What is "it's" in "it's obvious"? The symmetry argument in the center-of-mass frame is what immediately gives you that an elastic collision between a small object initially at rest and a very massive object moving at speed V will result in a final speed for the small object of 2V. The speed of the small ball in the CM is -MV/(M+m) - the sign reverses after the collision - add the speed of the CM which is MV/(M+m) - get 2MV/(M+v) - reduces to 2V. Using gravity or the Couomb force instead of actual contact in the collision is what I always thought was the meaning of the term 'Slingshot effect'.

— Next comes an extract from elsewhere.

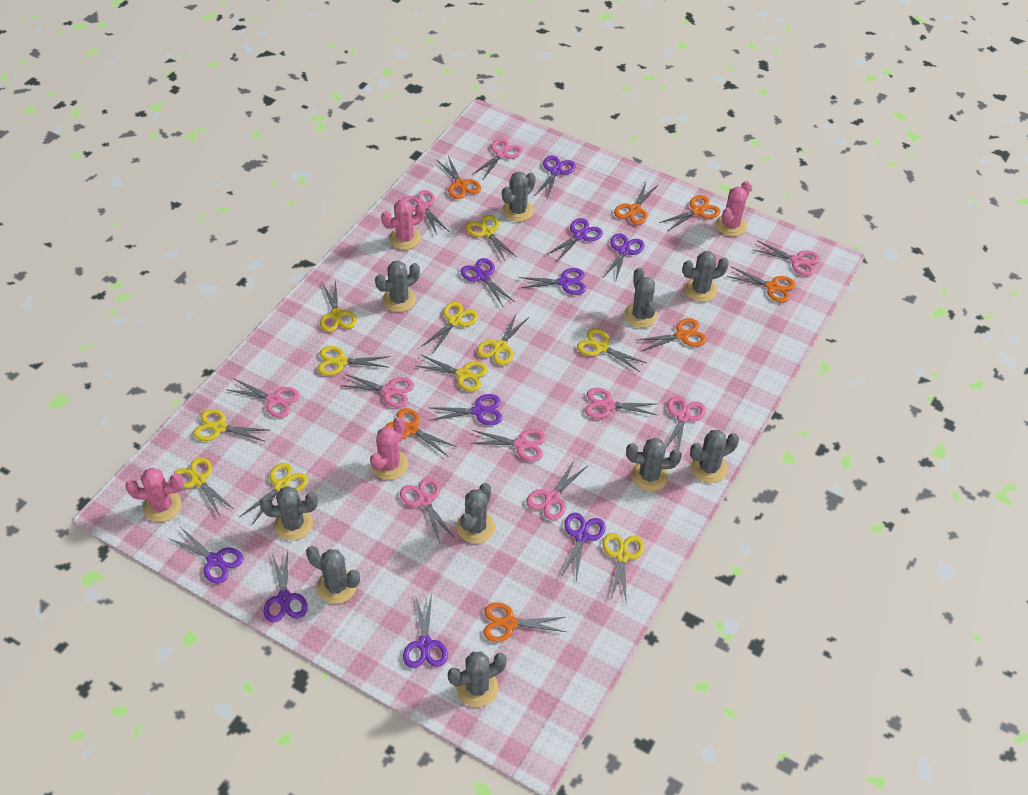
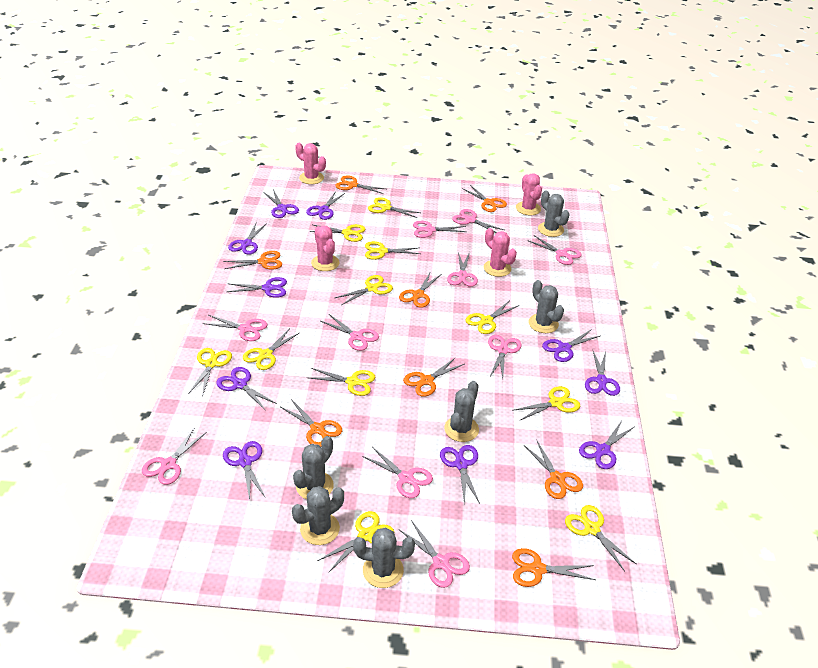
grey cactus: 10 -> 6
orange scissors: 7 -> 8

I'll look at Carl's Eqn(3) again with a little more thought after I finish grading a final. I'm probably misinterpreting it - didn't mean to derail the thread.

Bob at PC

________________________________________
From: phys-l-bounces@carnot.physics.buffalo.edu [phys-l-bounces@carnot.physics.buffalo.edu] On Behalf Of John Denker [jsd@av8n.com]
Sent: Monday, May 04, 2009 6:48 PM
To: Forum for Physics Educators
Subject: Re: [Phys-l] Conservation of energy in nuclear reactions

On 05/04/2009 02:57 PM, LaMontagne, Bob wrote:
If the interaction occurs such that it is almost one dimensional, the
lighter object should pick up twice the speed of the much heavier
object. That is the essence of my understanding of the slingshot
effect. ...

To the group: Is my understandiing of the slingshot effect incorrect?

Yes.

In the center-of-mass frame, it's obvious by symmetry.